ペルシア圏では他の国でもこの習慣は有るのだろうが、イエメンほど残っていないのではないだろうか。街行くほとんどの人が刀を差して歩いているのだから。
(写真は、道を迷ったときにホテルまで連れてってくれったおっさん。この人のジャンビーアは割と小さめ)
本物の刀なので当然殺傷力が有るのだが、興味深い話を本で読むことが出来た(ちなみに現在は装飾品として持っている人がほとんどです)。
みんなが刀を常時持っているからといって、イエメンでは絶えず争いが起こっているわけではない。一般にイエメン人は争いを好まない性格だそうで、武器に頼るのはどちらかと言えば避けたい、刀を出すのは当然最終手段だ(もしそうでなかったら、おっかないことこの上ない)。 面白いのは、相手より先に刀に手をかけることは、自分の方が相手より心が弱いことを意味するそうだ。そして相手が刀を出したならば、自分も刀を出さなければ、相手に負けたことになってしまう。相手が刀を出さなければ、一旦刀を手にした者も刀を収める。刀を出さなかった者を傷つけてはならない。日本の武士の心に通じるものが有るように感じる。両方が刀を手にしたならば...戦うことになるのだろうが。
(追記)実際にジャンビーアが使われることは滅多に無いです。数日前に食堂でけんかが有って、相手の首を貫通してた...という話を一度聞きましたが。

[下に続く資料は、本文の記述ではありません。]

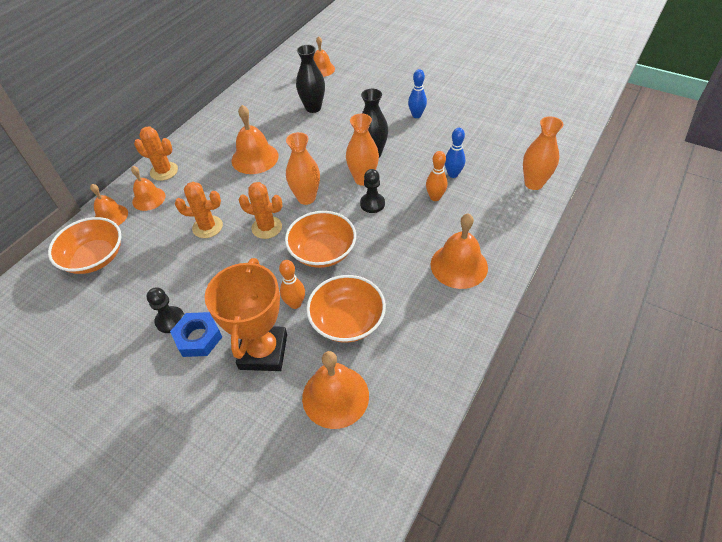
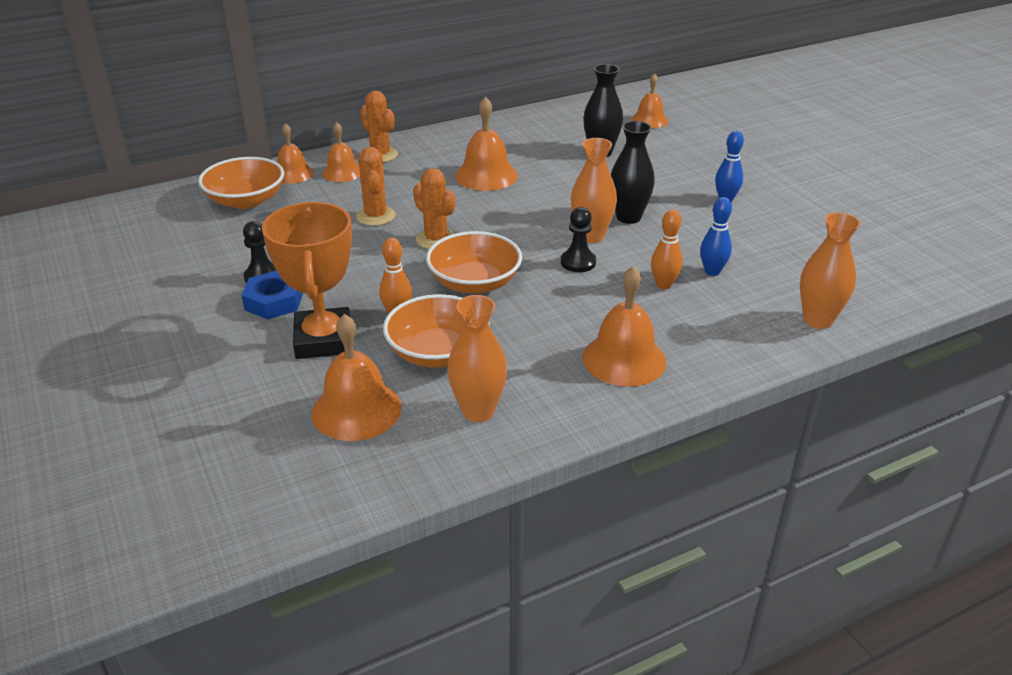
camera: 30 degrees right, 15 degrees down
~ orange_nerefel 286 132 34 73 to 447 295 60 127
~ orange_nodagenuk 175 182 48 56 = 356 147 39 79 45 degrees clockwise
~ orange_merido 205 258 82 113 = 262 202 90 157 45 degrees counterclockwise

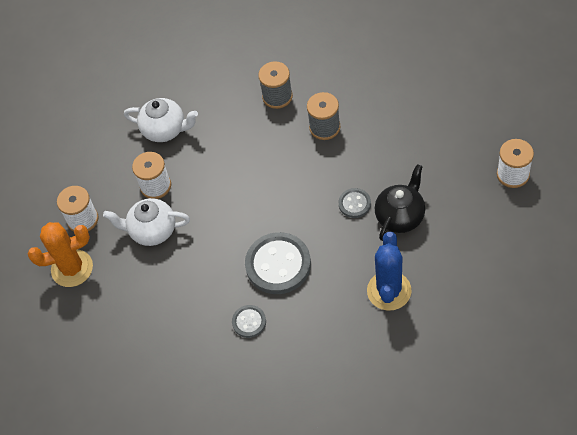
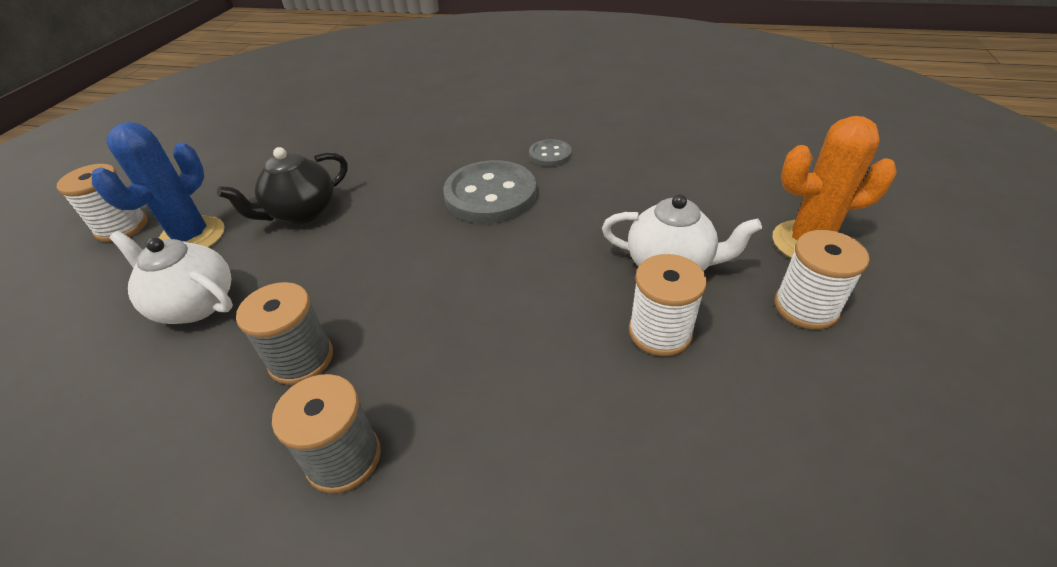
camera: 170 degrees left, 15 degrees down
~ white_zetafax 124 98 74 44 to 110 231 123 93
- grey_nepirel 338 188 33 30
~ blue_nodagenuk 367 232 45 79 to 92 122 133 126

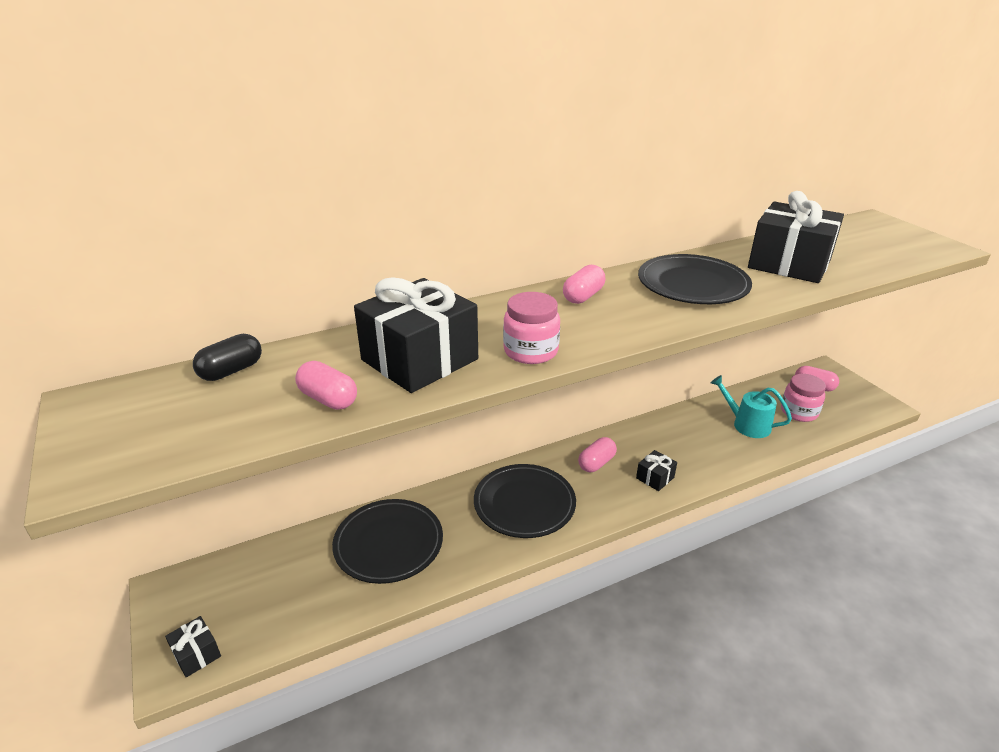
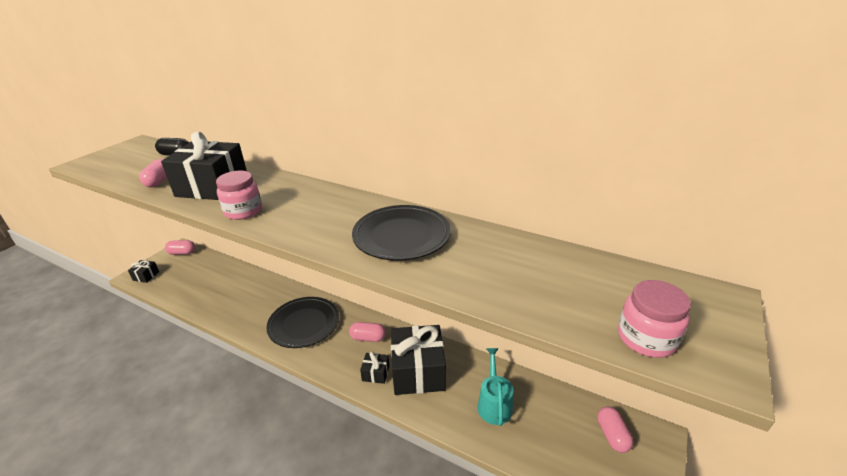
camera: 55 degrees right, 0 degrees up
~ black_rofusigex 748 191 96 92 to 391 325 55 70
~ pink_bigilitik 563 265 42 39 to 165 240 30 15
~ pink_pibeve 781 374 45 48 to 618 280 73 78
- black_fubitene 332 499 111 85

争いが起こっても、長老?(部族長とか)が仲裁に入るらしい。その場合は争っている両者は一旦、刀を長老に預ける。長老が判決を下すまでの間は争いを中断しなければいけない。難しい問題の場合は何日もかかることがあるが、その間は両者がどこかで偶然出会っても争ってはならない。長老の顔をつぶすことになる。争っている両者が違う部族の場合も両方の部族長が話し合う。部族長同士が争った場合は...部族同士の争いになる(のだろうか)。
イエメンは部族社会。法律よりも部族間の取り決めが優先する。政府の力が及ばない部族、地域も多い。トラブルに巻き込まれないように、外国人が首都以外に旅行する際は警察の許可が必要だ。場所によっては機関銃で武装した護衛が付く。誘拐事件が多いのは、外国人が憎いからではなく、政府との交渉材料(うちの部族にも水道や電気を通せとか)に使われるから。誘拐されると、大事な交渉材料。食べ物もちゃんとしたものを与えられ、客人として大切にされるらしい。自由は無くなるが。
このジャンビーア(三日月刀)、価値は土産物屋で売ってるものでは1000円程度から。上限は無い。金持ちは宝石をちりばめたきらびやかなものを持っているという。ドバイなどでは金持ちは数十万ドルもの価値のものを持っているとアブドゥル君は言っていた。